In order to elucidate this point it is useful to apply the aforementioned standard in the following scenario: A decision to prorogue until 31 October would have been manifestly illegal because it would have deprived Parliament from having any say in the most important of all decision in the Brexit process, the terms of the exit (including the possibility of preventing no-deal or even reversing Brexit).
However, in the present case the prorogation from 9 September to 14 October does not deprive Parliament of such action. On the contrary one could argue that the prorogation decision acted as a constitutional “gadfly”, that stung the Parliamentary “steed” into action after months of political impasse.

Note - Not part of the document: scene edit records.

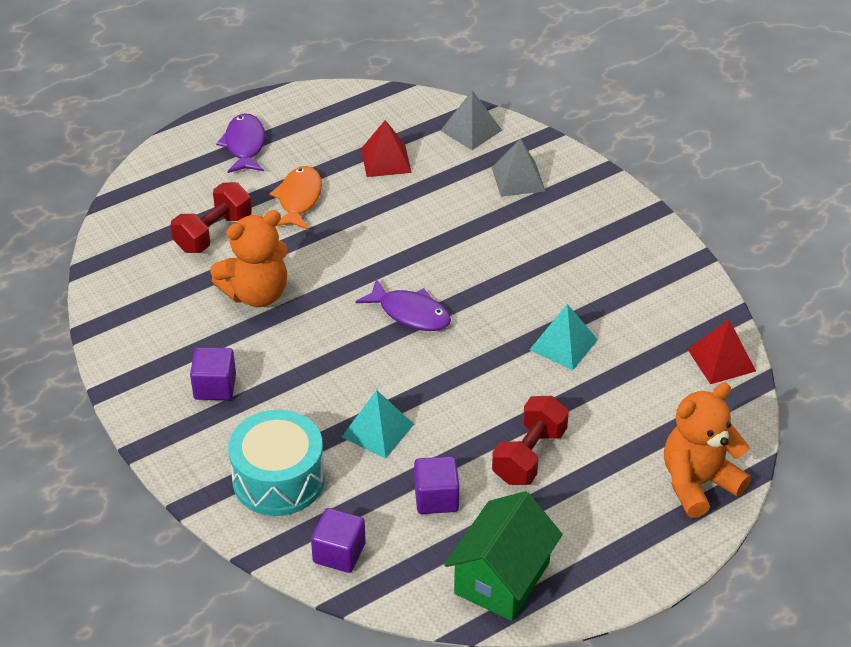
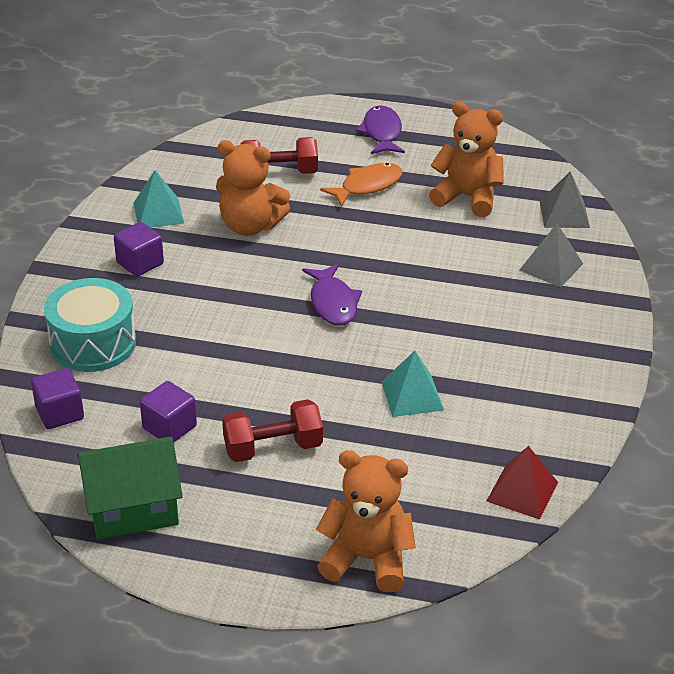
camera: 45 degrees right, 5 degrees down
(245, 145) = (382, 133): purple fish -> purple fish turned 45 degrees counterclockwise
(377, 430) = (197, 359): turquoise pyramid -> turquoise pyramid (158, 213)
(386, 160) = (467, 197): red pyramid -> orange teddy bear

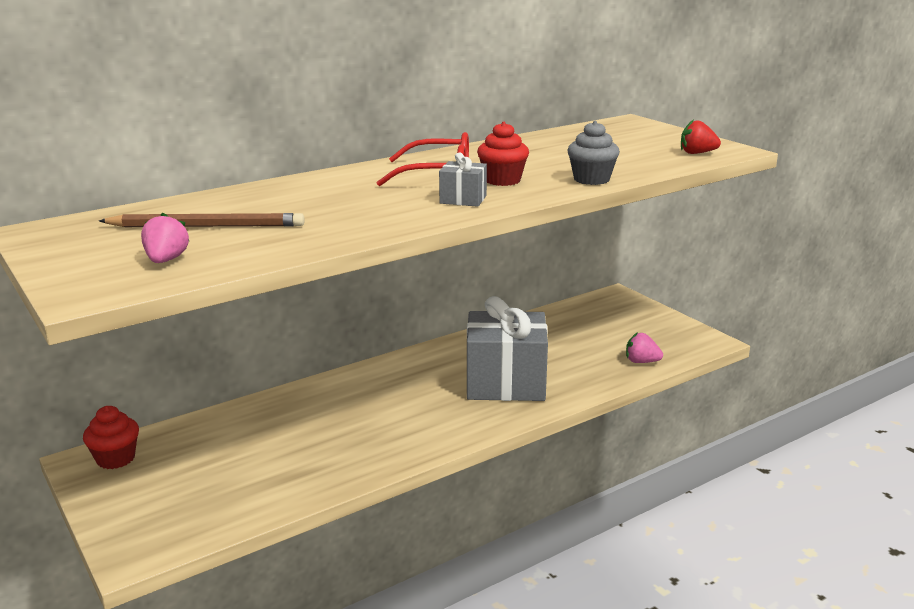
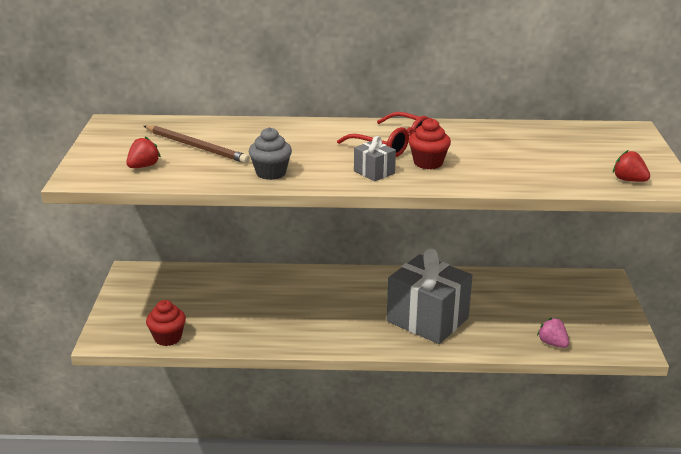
camera: 35 degrees right, 5 degrees up
(116, 459) = (148, 277): red cupcake -> red cupcake (168, 338)
(166, 260) = (143, 166): pink strawberry -> red strawberry
(591, 179) = (494, 181): grey cupcake -> grey cupcake (271, 173)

How can this interpretation of the Government’s motives – let’s call it the “gadfly effect” – be discarded? We know that the decision had precisely this effect by pushing Parliament to act swiftly (EUW(No 2) Act 2019). We also know that if the Government had wanted to block Parliament from the process would have extended the prorogation period until 31 October. If the “gadfly effect” was indeed the intention would that be an improper purpose for prorogation? Most importantly, would the Judiciary be the appropriate arbiter for judging the “improperness” of such motives?
Asking the UKSC to identify the true motives of the Government would constitute a constitutionally unacceptable interference in the political realm. It would also involve a sort of constitutional psychoanalysis. This is not the Judiciary’s role.
Returning to the starting point of my syllogism trying to infer intentions is a delicate matter particularly when it involves the Court second-guessing the political choices of the executive using its own normative standards. Instead the test should be based on the legal effects of the exercise.
Otherwise where will the line of “true motives identification” be drawn in the context of judicial scrutiny of governmental action? Would the Courts be able to challenge the legality of the Government’s decision to commit to unrealistic low levels of immigration – assuming that the latter does not infringe any statutory provision – because it actually seems to be motivated by party political considerations? Are the Courts the forum to provide this type of scrutiny?
In my view the UKSC should recognise that the question is susceptible to light-touch judicial scrutiny. In other words, it should not dismiss it outright as non-justiciable because of the “high politics” nature of the exercised power. Instead the UKSC should examine whether there is a high degree of probability that as a result of prorogation Parliament would be deprived of the chance (manifest denial of opportunity) to partake in the most important decision of the withdrawal process namely the terms of departure. The answer to this question should be negative for the reasons I explained above.